I don’t feel this way because I think that a slight delay in building Jewish homes is either just or will bring about peace. No, it is clear to everyone (except maybe the White House) that the lack of peace in the Middle East has nothing to do with settlements and everything to do with Arab intransigence. And that’s the point.
Bibi skillfully turned a demand to freeze all Jewish construction in Jerusalem and Judea and Samaria into a ten month lull that only applies to residential units in which work has not started.
Not only did he manage to gain U.S. acceptance of a plan whose overall impact will have little practical significance, but he received international praise for the move. He has shifted all the pressure off of Israel and squarely onto the shoulders of the Palestinians. I am sure they will not disappoint us by giving every reason to start massive construction within a year.
Why will it have little tangible impact? Because it effects a small handful of people.
Right now construction can continue on synagogues, commercial buildings, and schools. Parks and playgrounds may be built. Homes already under construction may be built. Planning for homes not yet started may continue. And Jerusalem — as defined by Israel — will continue to grow by thousands of Jewish homes.
No homes are being destroyed. There is no “expulsion.” Even outposts which the Supreme Court have ordered to be dismantled are spared.
True, there are some people who have will have their new homes delayed for a few months. Every Yishuv probably has two or three families that were ready to start construction but now must wait.
But there are always delays when you build, this one is just a few months longer than most. But it’s only a delay. We have no refugees living in tents desperately waiting for a shelter to be built. No one will starve because they have to wait a few months to build a home.
In the end, after ten months nothing will have changed. If we are smart, we will use this period to make sure that come October 1, 2010 we are ready to renew construction at 12:01. Architectural plans will have been completed, contractors hired, and materials delivered.
In return for abiding by the lull, Israel will gain enormously. Once more, it will be clear to the world that we are a law-abiding nation interested in true peace.
The only ones that will really suffer due to the construction lull are all the Palestinians who work on the building projects. They are the ones being asked to go ten months without work. I have no idea how they will support their families. But that’s not my primary concern.
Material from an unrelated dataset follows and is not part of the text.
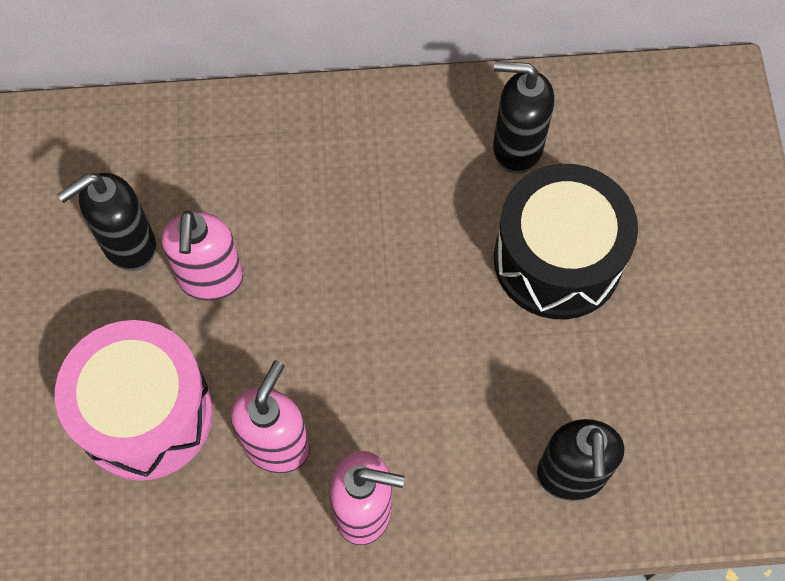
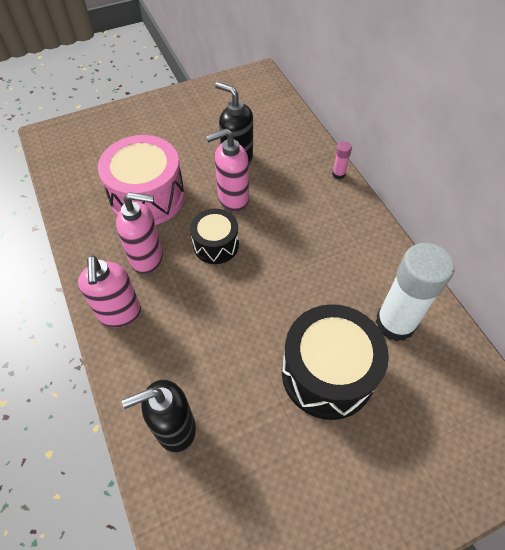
camera: 70 degrees right, 10 degrees down
(231, 106) = (338, 174): none -> pink glue stick
(293, 334) = (216, 245): none -> black drum
(516, 148) = (395, 323): black soap dispenser -> white glue stick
The popular image of settlers within Israel is that we are out of control extremists who accept government benefits but ignore policies with which we disagree. This is not a great public profile to have if we need the support of the majority of regular Israelis.
So I am proud to be a Judean Hills resident who supports the Prime Minister and will not fight the construction lull. Instead I look forward to hearing the sounds of construction next Fall.
Shabbat Shalom from our Blessed Nation.